There are many -- many dozens -- of different NLP projects and frameworks -- written in Python, Java, Perl, and another half-dozen programming ecosystems. The code here uses none of these. Why?
The answer is illustrated by a a simple, practical problem encountered when one tries to perform scientific research withing these frameworks. It is illustrated below, an excerpt from an email.
One dream that I have is to be able to have feedback between processing stages. So, for example: tokenization delivers 3 or 4 different tokenization possibilities, each ranked with a score (ideally, log_2 of probability or similar) All of these possibilities are then run through the parser, which also assigns scores (again, log_2 p). The sum of these scores can then be used to select that most likely tokenization+parse. (A sum -- addition, because logarithms are additive). Thus, the parser helps eliminate bad tokenizations.
That would be the first step. The second step is more interesting: Given the above, one can then automatically search for errors in the tokenization. That is, to automatically discover rules that will correct errors.
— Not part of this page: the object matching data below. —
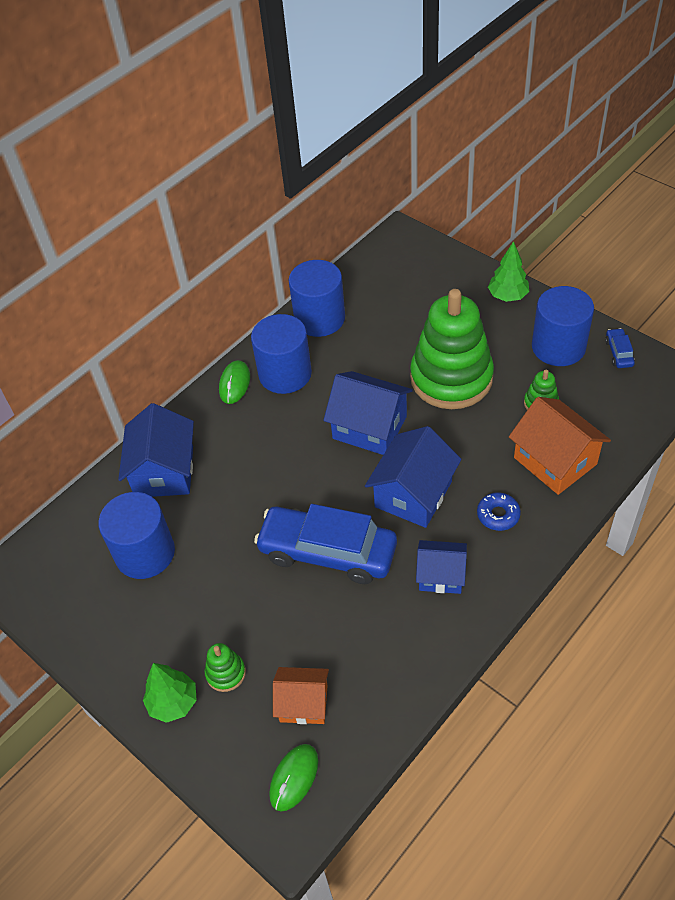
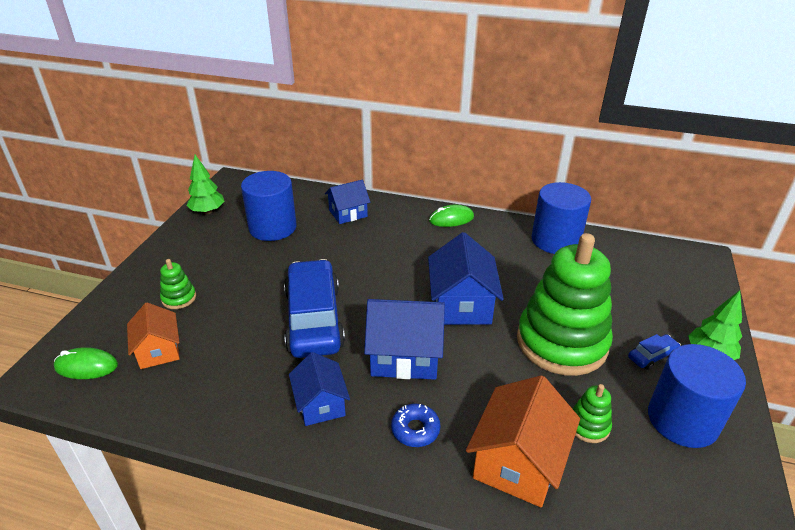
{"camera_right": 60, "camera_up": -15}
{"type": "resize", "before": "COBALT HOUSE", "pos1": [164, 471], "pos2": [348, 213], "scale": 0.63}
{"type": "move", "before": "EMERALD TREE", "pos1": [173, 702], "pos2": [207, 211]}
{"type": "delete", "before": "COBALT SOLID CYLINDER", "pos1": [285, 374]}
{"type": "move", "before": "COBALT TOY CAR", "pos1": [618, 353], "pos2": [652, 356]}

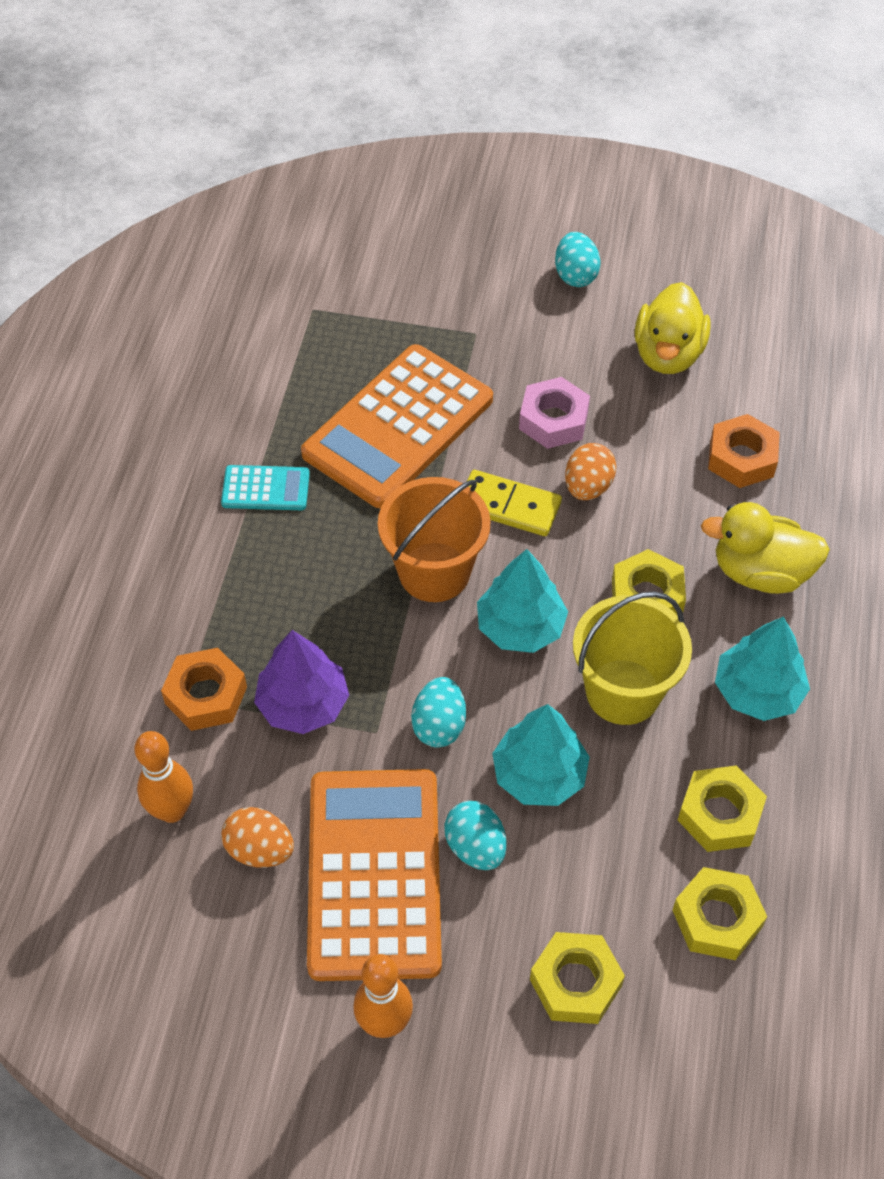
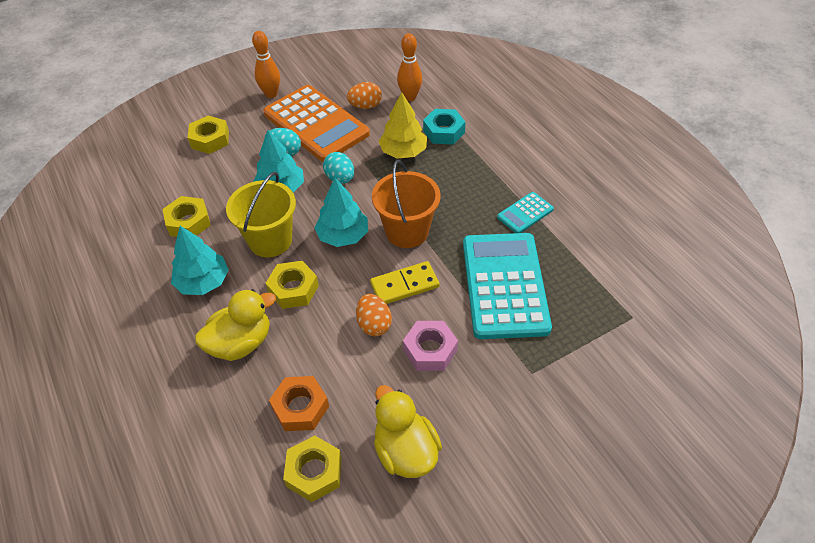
{"camera_right": 140, "camera_up": -5}
{"type": "recolor", "before": "ORANGE-COLOURED NUT", "after": "AQUA NUT", "pos1": [206, 695], "pos2": [444, 131]}
{"type": "recolor", "before": "PURPLE TREE", "after": "BRIGHT YELLOW TREE", "pos1": [303, 704], "pos2": [403, 152]}
{"type": "recolor", "before": "ORANGE-COLOURED POCKET CALCULATOR", "after": "AQUA POCKET CALCULATOR", "pos1": [398, 426], "pos2": [505, 285]}
{"type": "delete", "before": "AQUA EGG", "pos1": [575, 275]}
{"type": "move", "before": "BRIGHT YELLOW NUT", "pos1": [717, 918], "pos2": [314, 472]}

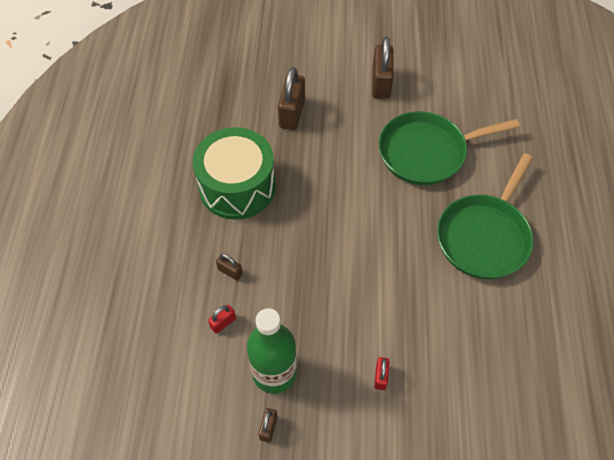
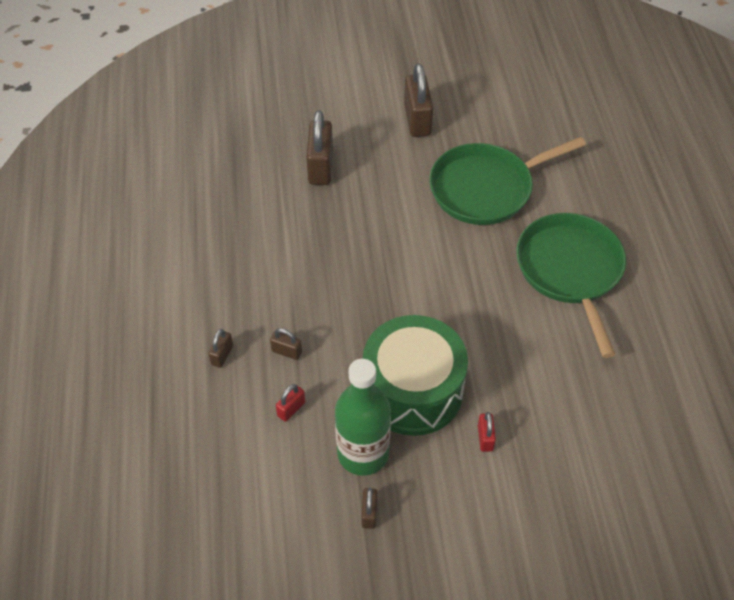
{"camera_right": -10, "camera_up": -5}
{"type": "move", "before": "EMERALD TOY DRUM", "pos1": [237, 186], "pos2": [413, 390]}
{"type": "rotate", "before": "EMERALD SKILLET", "pos1": [484, 237], "pos2": [570, 270], "turn": 150}
{"type": "insert", "after": "DARK BROWN PADLOCK", "pos2": [222, 355]}

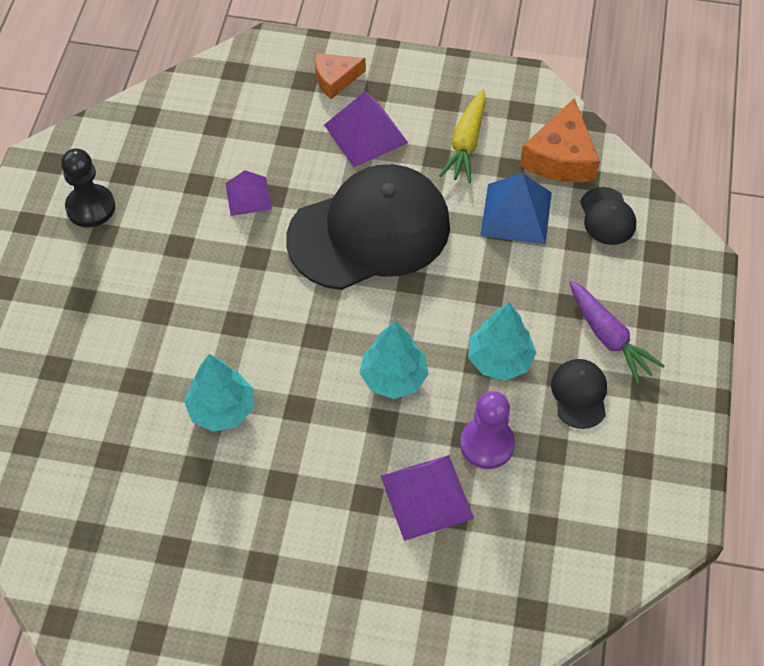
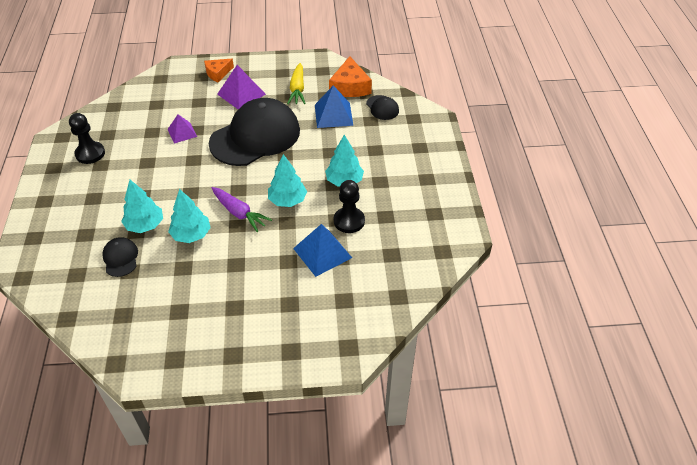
{"camera_right": -15, "camera_up": -10}
{"type": "recolor", "before": "PURPLE SOLID PYRAMID", "after": "COBALT SOLID PYRAMID", "pos1": [426, 497], "pos2": [322, 253]}
{"type": "recolor", "before": "PURPLE CHESS PAWN", "after": "BLACK CHESS PAWN", "pos1": [487, 444], "pos2": [349, 221]}
{"type": "move", "before": "BLACK CAP", "pos1": [579, 394], "pos2": [120, 258]}
{"type": "move", "before": "PURPLE TOY CARROT", "pos1": [609, 337], "pos2": [239, 213]}
{"type": "insert", "after": "AQUA TREE", "pos2": [145, 225]}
The final system is then "use the freedom model algorithm, unless rule A applies or unless rule B applies ..." where rule A, B, ... were obtained by statistical analysis of tokenizer plus parser.
This exposes the problem: to do the above, one needs to perform a statistical analysis of the tokenizer+parser, working together. What code performs this statistical analysis? Where is the statistical data kept? What converts this analysis into rules? What is the format of the rules? How are the rules applied? What code applies those rules?
If one is naive, then the answer to all of those questions is difficult, ugly, messy, confusing, and takes a lot of work. How can we make this less messy, less difficult? (Less stovepipe code?) My answer, as always, is to say that all work must be done in a single, common framework, that makes it easy to collect statistical information from a large variety of sources. A place where the statistical analysis is easy. A place where inference can be automated. A place where rules can be defineed, generically, and lanuched, generically. That single location is, for me, the AtomSpace ...
I'm saying this to explain why, if it wasn't clear before, why I do things the way I do them.